Abstract:
Pazopanib (PZ) is a multikinase inhibitor, which is mainly used in the treatment of soft tissue sarcoma and advanced renal cancer. However, because of its water insolubility, oral bioavailability is poor. At the same time, photo lability and high dose oral administration lead to severe hepatotoxicity, which is limited in clinical application. In this paper, the novel pazopanib-fumarate disodium glycyrrhizinate nanocrystalline micelles are successfully prepared by liquid-assisted ball milling. The prepared cocrystals and nanocrystalline micelle structures are systematically characterized by X-ray diffraction (XRD), differential scanning calorimetry (DSC) and Fourier Transform Infrared Spectrometer (FTIR) analysis. In vitro solubility and dissolution experiments show that the solubility and dissolution of nanocrystalline micelles are significantly improved under different simulated physiological conditions.
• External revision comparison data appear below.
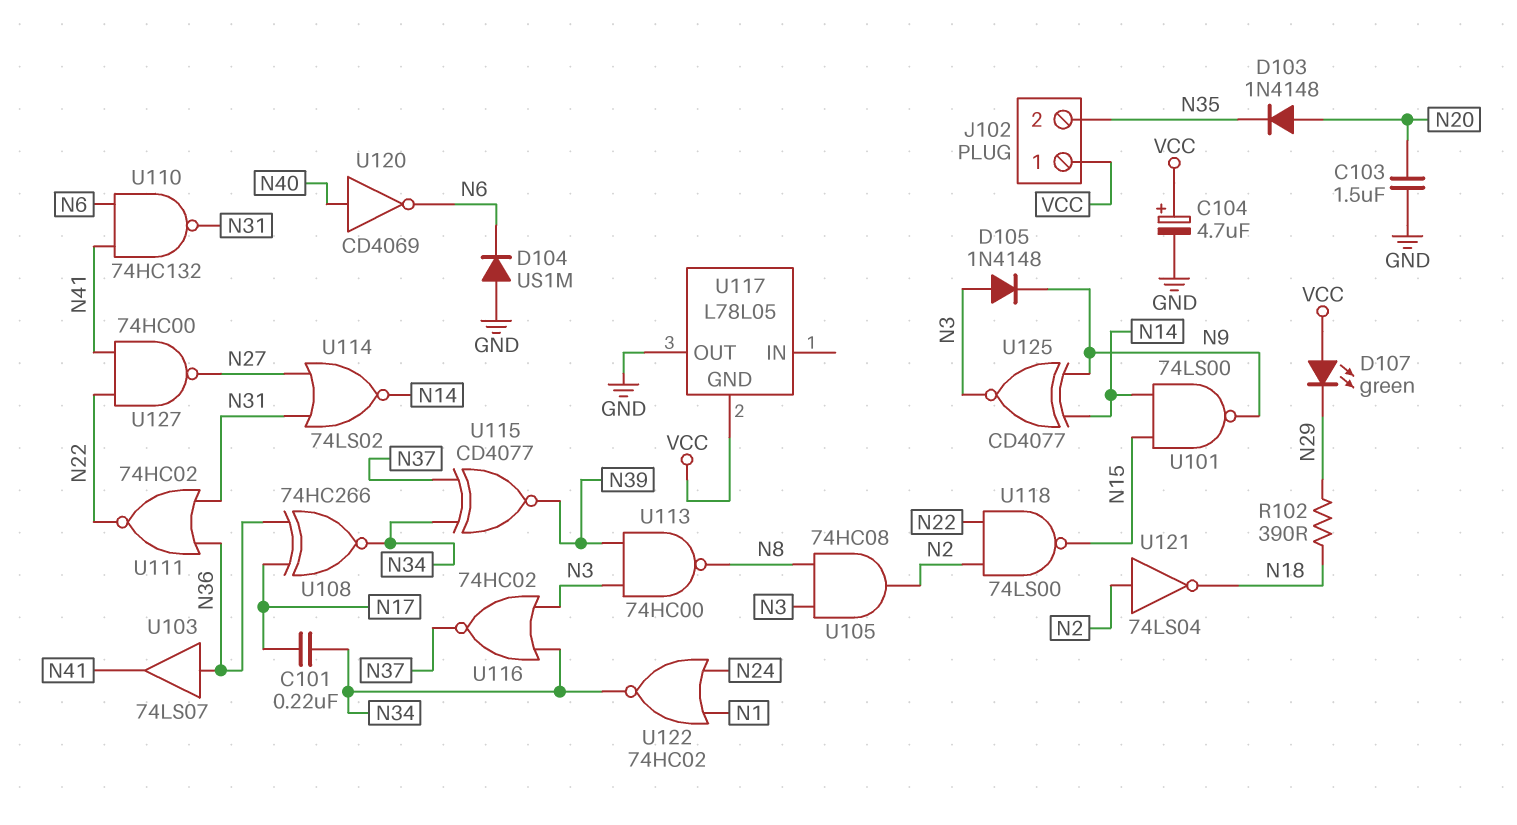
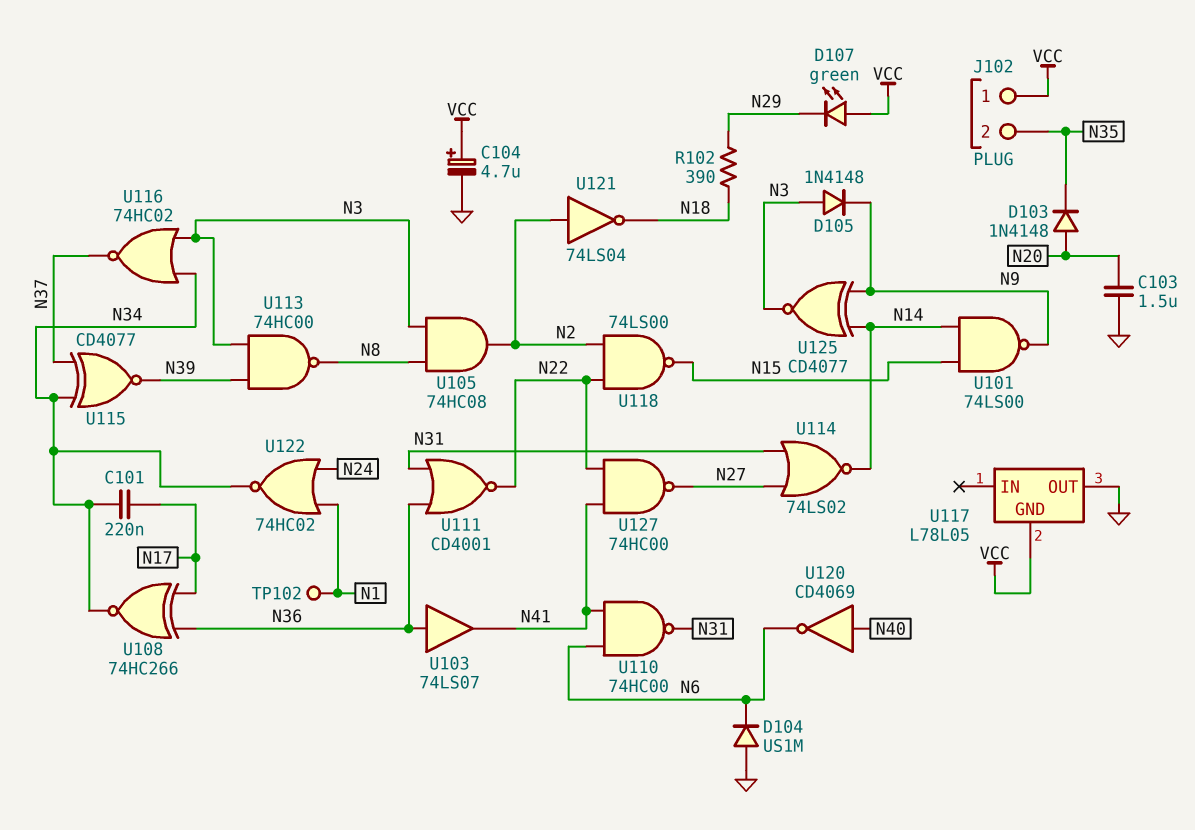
TP102: none -> test point (N1)
U110: NAND 74HC132 (in N6, in N41, out N31) -> NAND 74HC00 (in N6, in N41, out N31)
U111: NOR 74HC02 (in N31, in N36, out N22) -> NOR CD4001 (in N31, in N36, out N22)

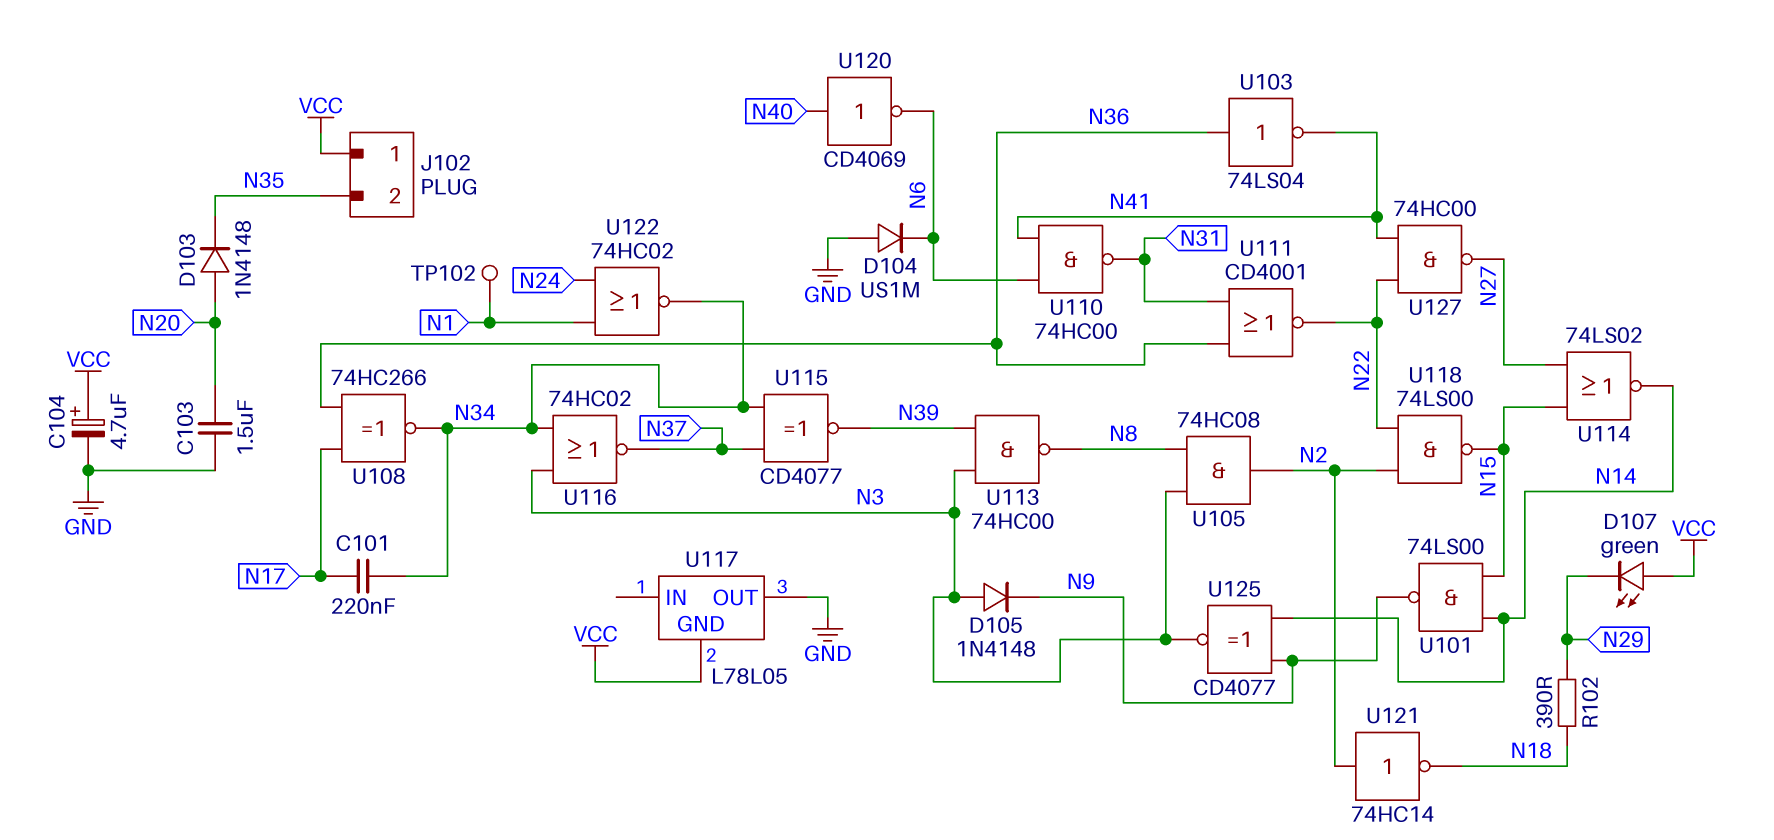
U103: buffer 74LS07 (in N36, out N41) -> NOT 74LS04 (in N36, out N41)
U114: NOR 74LS02 (in N27, in N31, out N14) -> NOR 74LS02 (in N15, in N27, out N14)
U121: NOT 74LS04 (in N2, out N18) -> NOT 74HC14 (in N2, out N18)

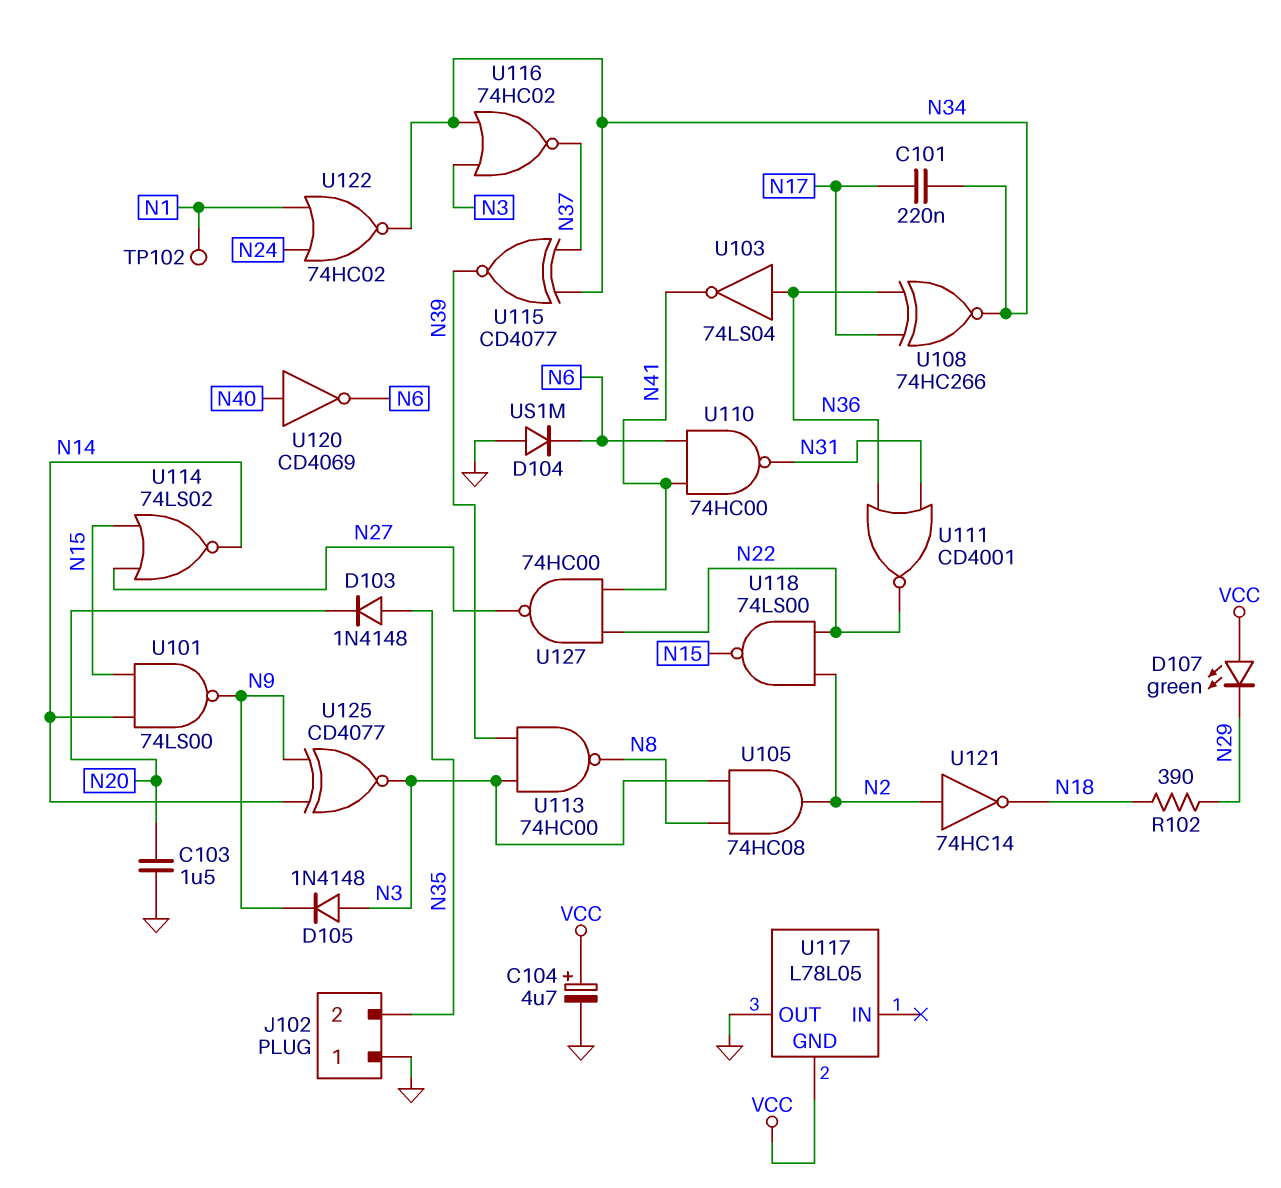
D103: diode 1N4148 (A N20, K N35) -> diode 1N4148 (A N35, K N20)
J102 pin 1: VCC -> GND

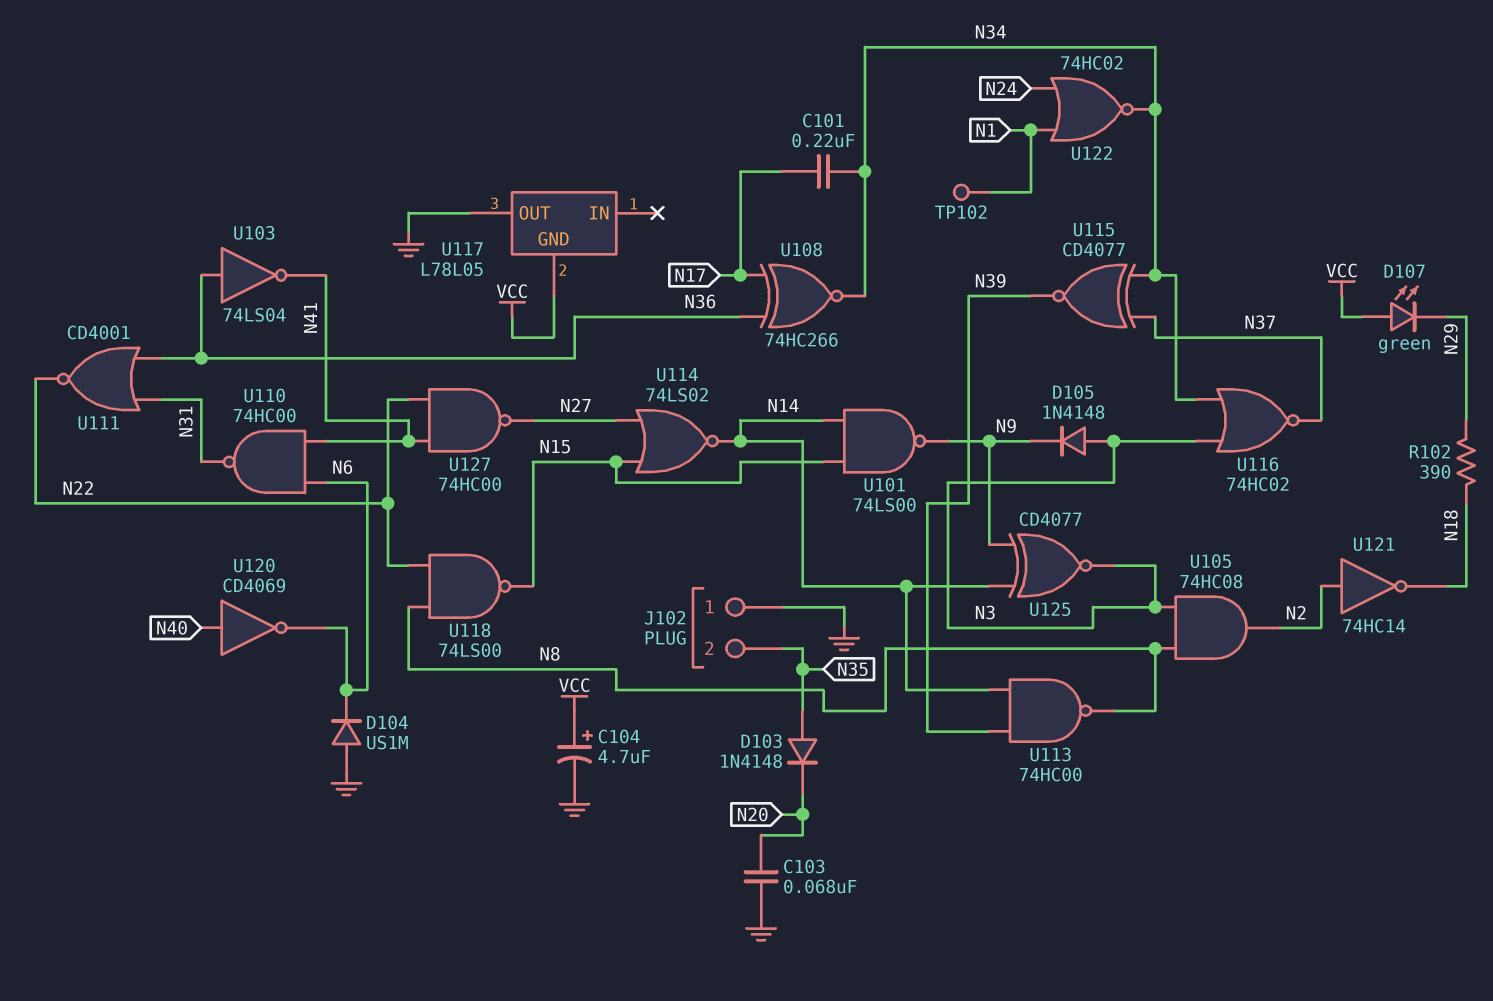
C103: 1.5uF (GND, N20) -> 68nF (GND, N20)
U113: NAND 74HC00 (in N3, in N39, out N8) -> NAND 74HC00 (in N14, in N39, out N8)
U118: NAND 74LS00 (in N2, in N22, out N15) -> NAND 74LS00 (in N8, in N22, out N15)

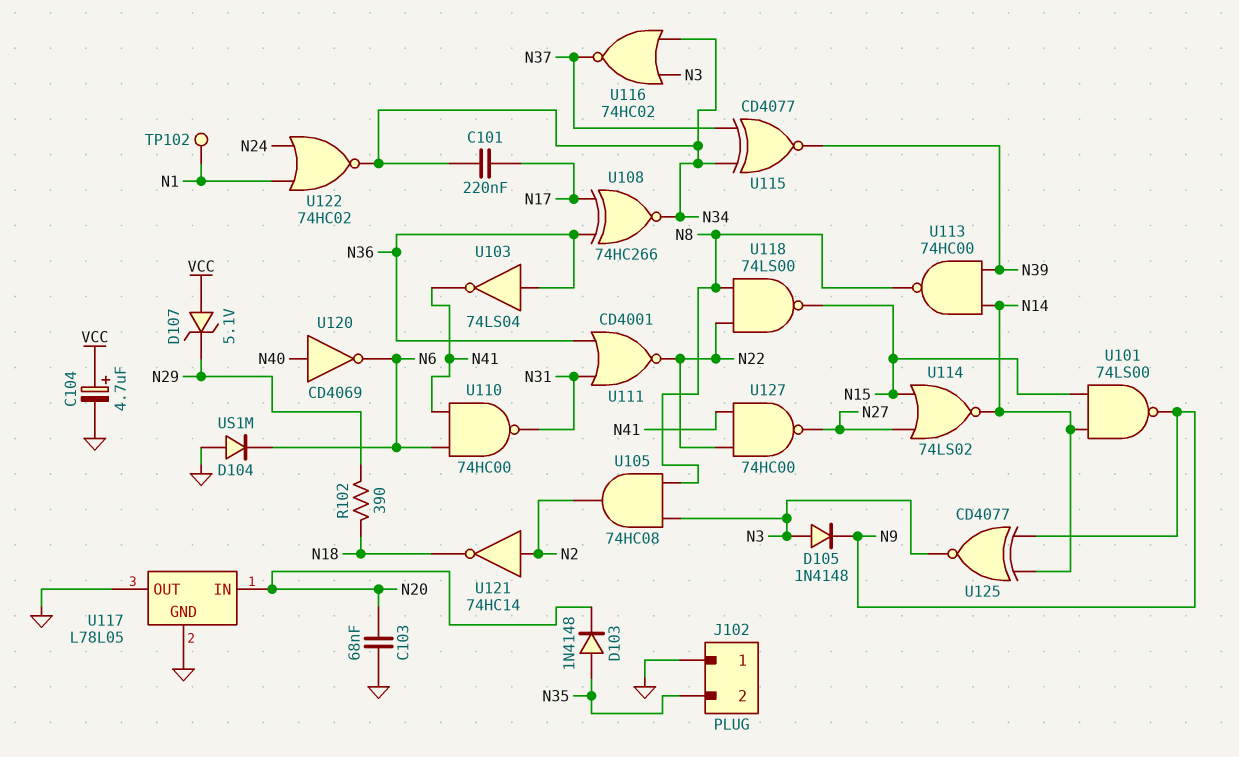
D107: LED green (A VCC, K N29) -> zener 5.1V (A VCC, K N29)
U117 pin GND: VCC -> GND
U117 pin IN: none -> N20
The accelerated stabilization experiments show that the nanocrystalline micelles have good physical and chemical stability and showed excellent stability in water (Zeta potential was 62.39 mV). In addition, the in vivo bioavailability of nanocrystalline micelles is 3 times higher than that of PZ, and the therapeutic threshold (> 20 μg/mL) is up to 30 h. This new strategy provides a feasible solution to the undesirable properties of PZ.
摘要:
帕唑帕尼(PZ)是一种多激酶抑制剂,主要用于治疗软组织肉瘤和晚期肾癌。然而,因为它不溶于水,口服生物利用度较差。同时,光不稳定性和高剂量口服给药导致严重的肝毒性,这在临床应用中受到限制。在本文中,通过液体辅助球磨成功制备了新型的富马酸帕唑帕尼-甘草酸二钠纳米胶束。通过X射线衍射(XRD)对制备的共晶和纳米晶胶束结构进行了系统表征,差示扫描量热法(DSC)和傅里叶变换红外光谱仪(FTIR)分析。体外溶解度和溶出度实验表明,在不同的模拟生理条件下,纳米晶胶束的溶解度和溶出度都有显著提高。加速稳定实验表明,纳米晶胶束具有良好的物理和化学稳定性,在水中表现出优异的稳定性(Zeta电位为62.39mV)。此外,纳米胶束的体内生物利用度是PZ的3倍,治疗阈值(>20μg/mL)长达30小时。这种新策略为PZ的不良性质提供了可行的解决方案。